19 December 2014
By Rex Sanders
Sooner or later, mountains crumble into boulders, boulders crumble into rocks and pebbles, and so on, until wind and rivers carry sand and dust into the ocean, completing the geologic rock cycle.
“But how [rocks] go from the mountain into that ocean bottom, that’s what is not understood very well,” said Jaakko Putkonen, a geologist with the University of North Dakota.
Scientists from UND and other institutions discovered that chunks of rock break off of boulders in Antarctica once every 1,900 years on average, and those smaller chunks break apart once every 510,000 years.
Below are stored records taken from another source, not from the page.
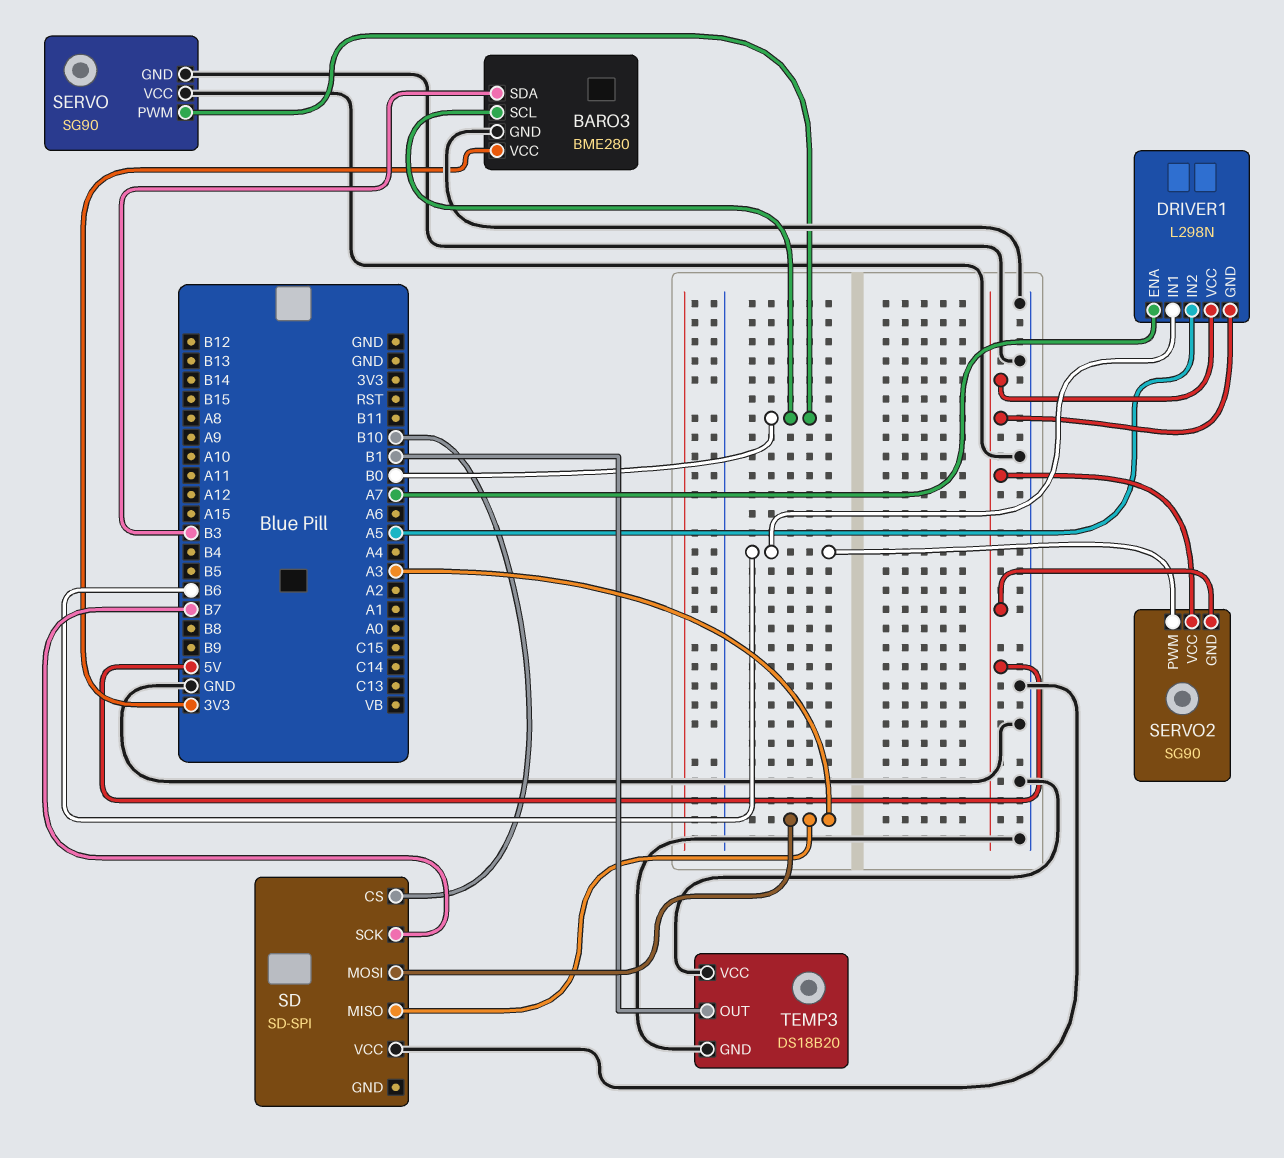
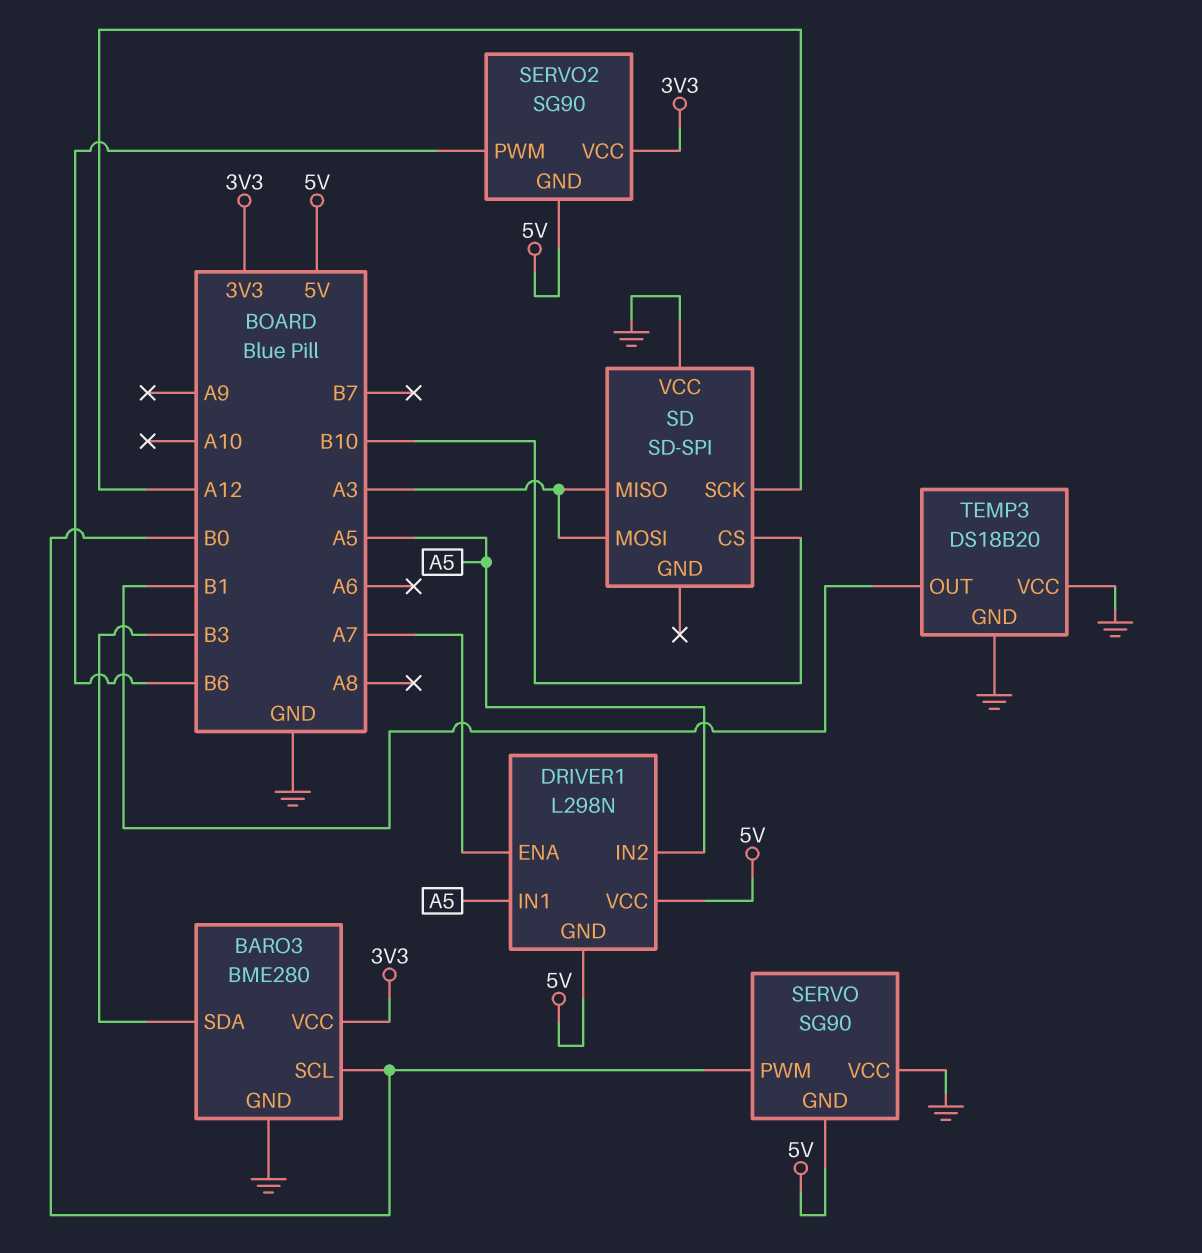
DRIVER1 pin IN1: B6 -> A5
SD pin SCK: B7 -> A12
SERVO pin GND: GND -> 5V
SERVO2 pin VCC: 5V -> 3V3

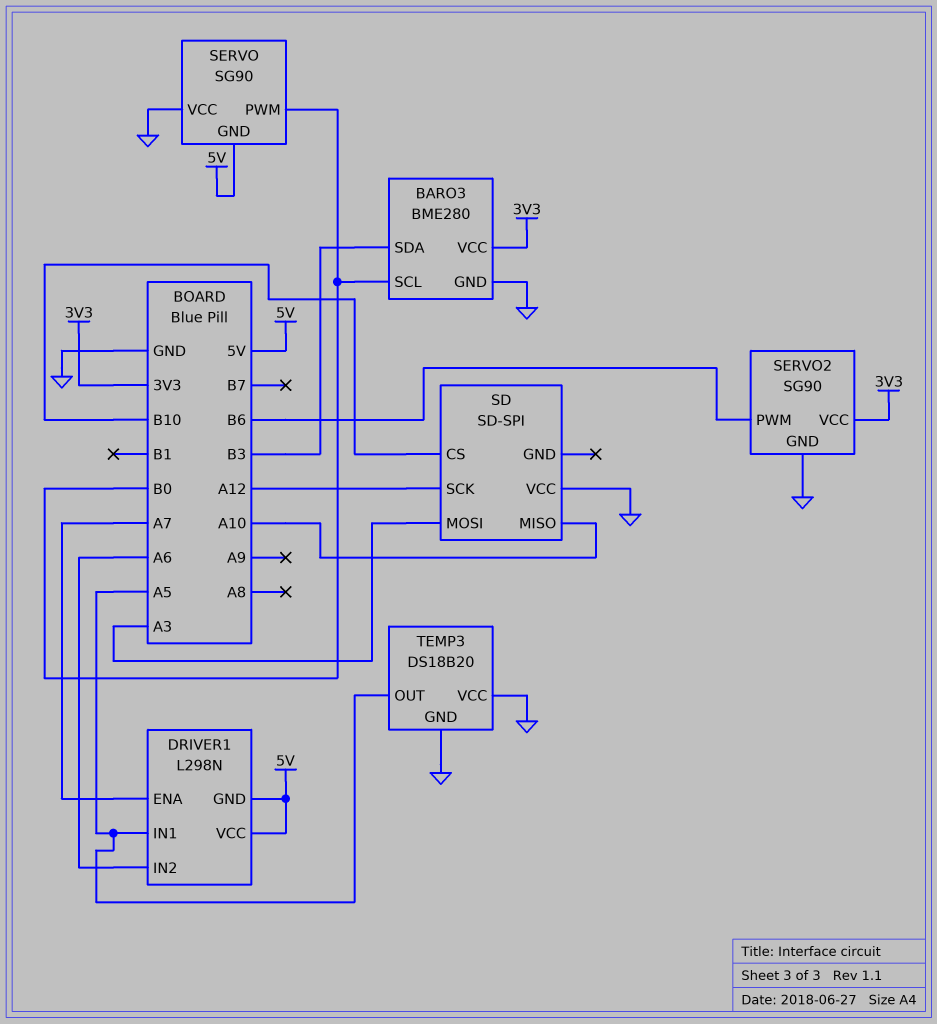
DRIVER1 pin IN2: A5 -> A6
SD pin MISO: A3 -> A10
SERVO2 pin GND: 5V -> GND
TEMP3 pin OUT: B1 -> A5

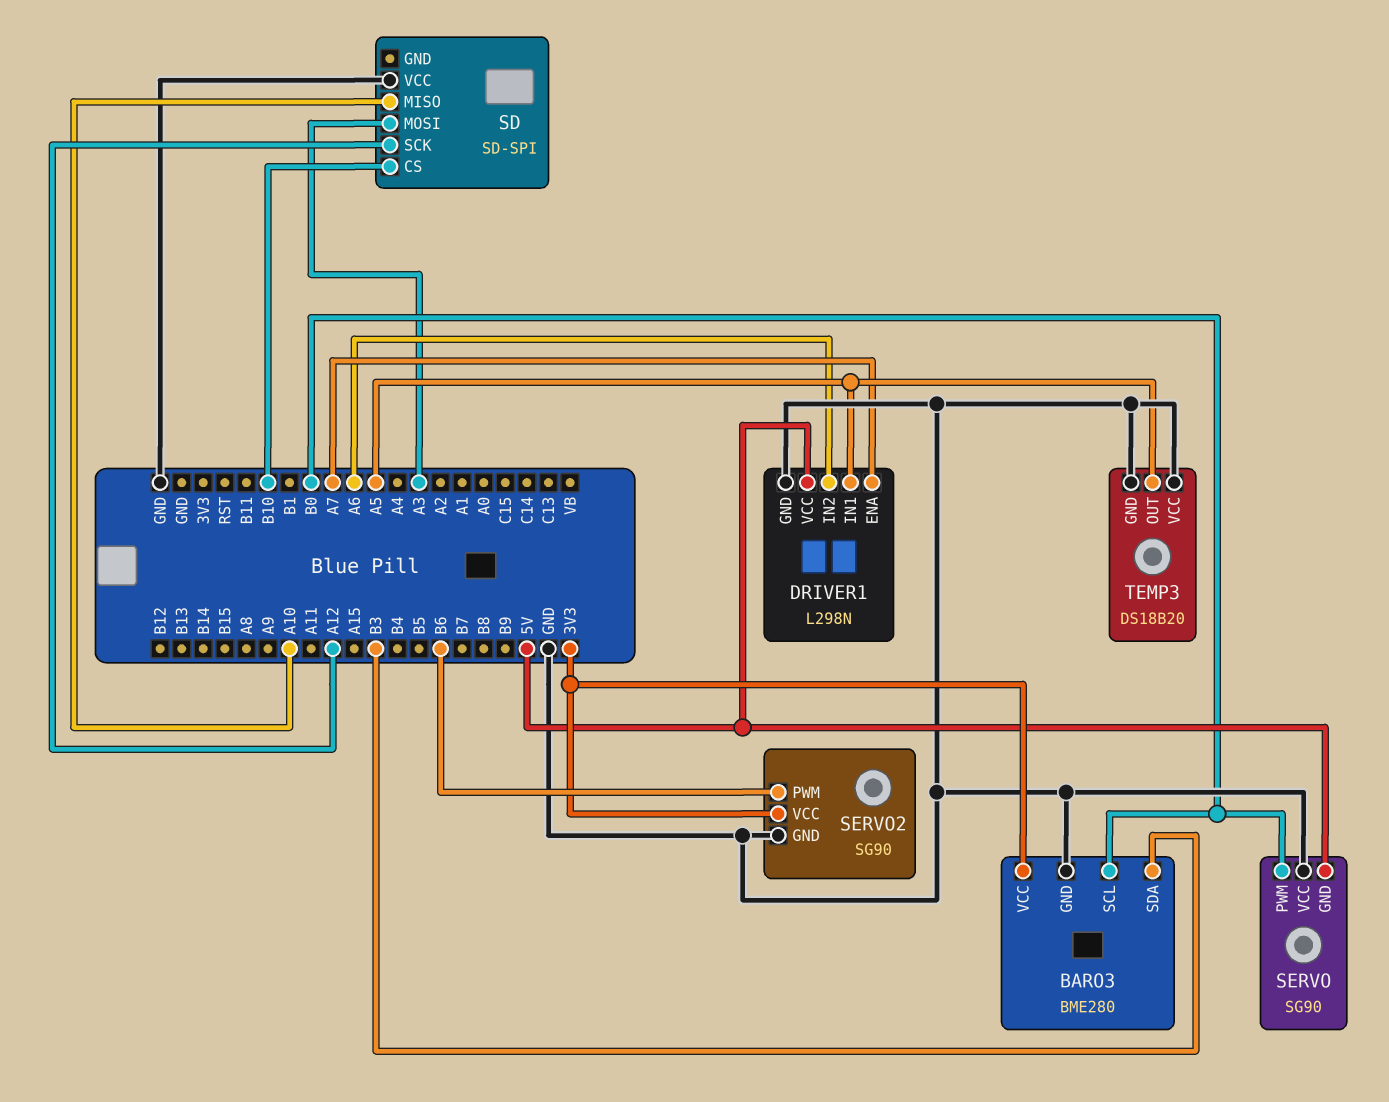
DRIVER1 pin GND: 5V -> GND

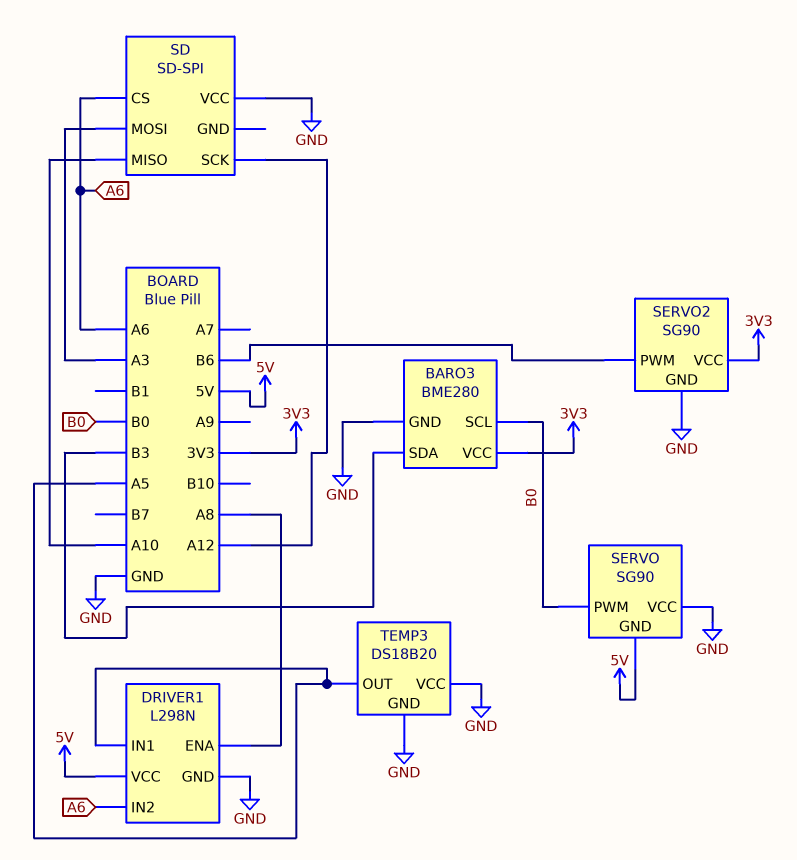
DRIVER1 pin ENA: A7 -> A8
SD pin CS: B10 -> A6

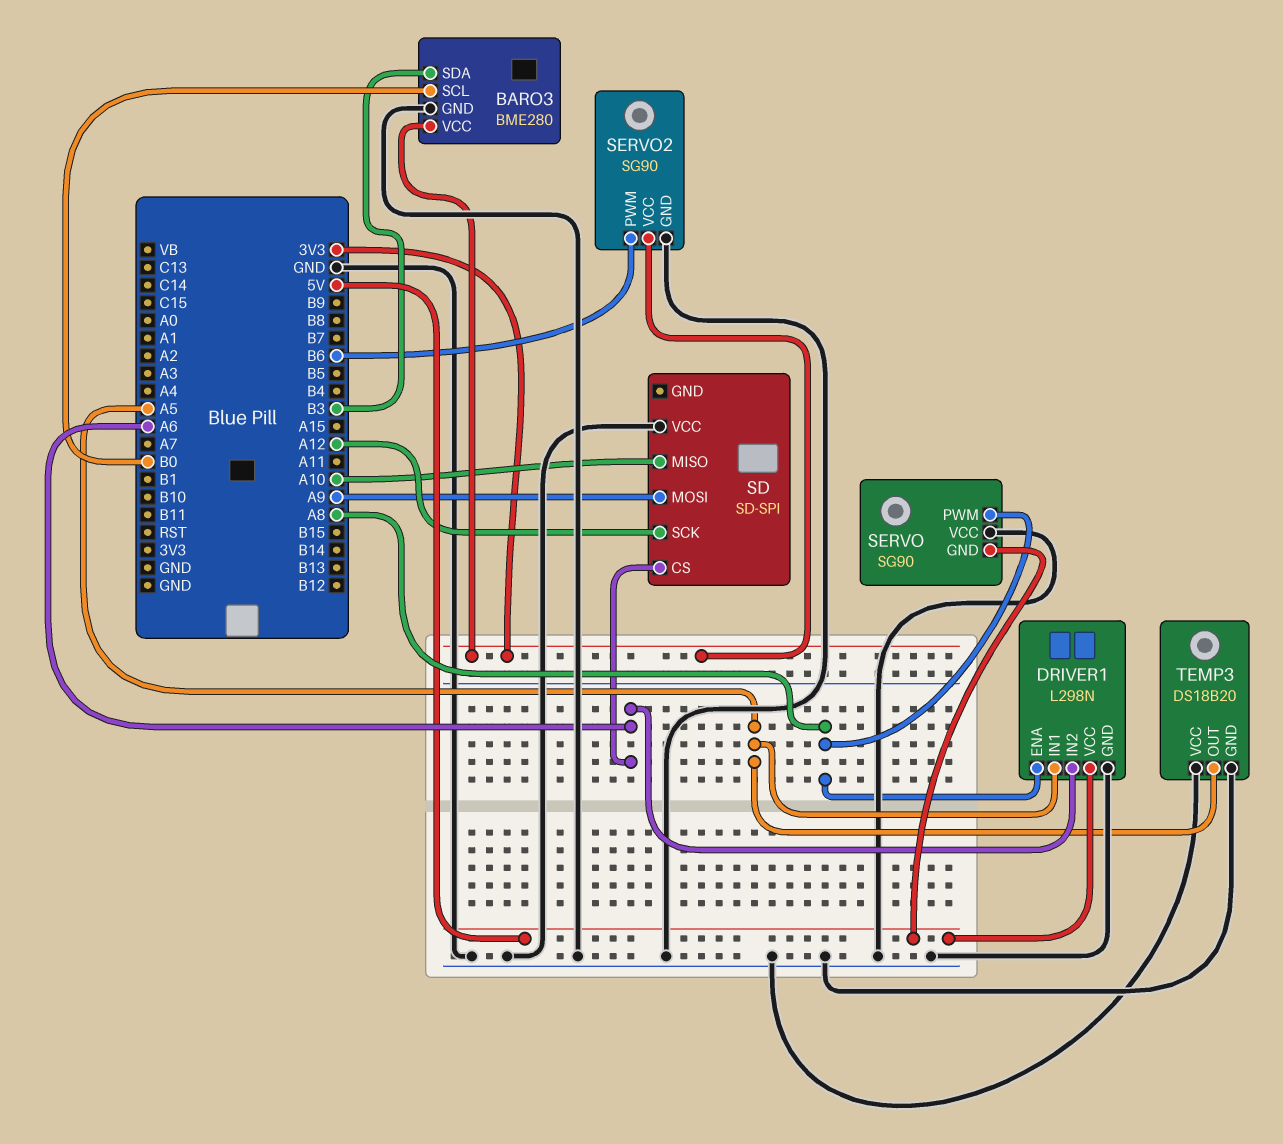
SD pin MOSI: A3 -> A9
SERVO pin PWM: B0 -> A8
Putkonen thinks that heat flow through rocks might be responsible for the dramatic difference in how fast bigger rocks crumble compared to smaller rocks. Knowing how fast boulders break down into smaller and smaller chunks will help geologists understand how the mountains crumble to the sea everywhere.
Putkonen presented the team’s findings in a poster session Wednesday afternoon at the American Geophysical Union Fall Meeting in San Francisco.
“The take home message is that boulders break up, but the rocks and pebbles persist,” said Putkonen.
Boulders in the dry valleys of Antarctica have been sitting there for millions of years, while in most parts of the world boulders disintegrate within a few hundred thousand years, according to Putkonen.
Antarctic dry valleys receive no rain and less than four inches (100 millimeters) of snow every year. And the average air temperature is around minus 6 degrees Fahrenheit (minus 21 Celsius). In such a cold, dry environment Putkonen said the usual forces that break up rocks don’t work or work very, very slowly – forces like water freezing and expanding in cracks or lichens dissolving the rocks for nutrients. And since no visible plants or animals live there, the rocks are easy to see and don’t get pushed around.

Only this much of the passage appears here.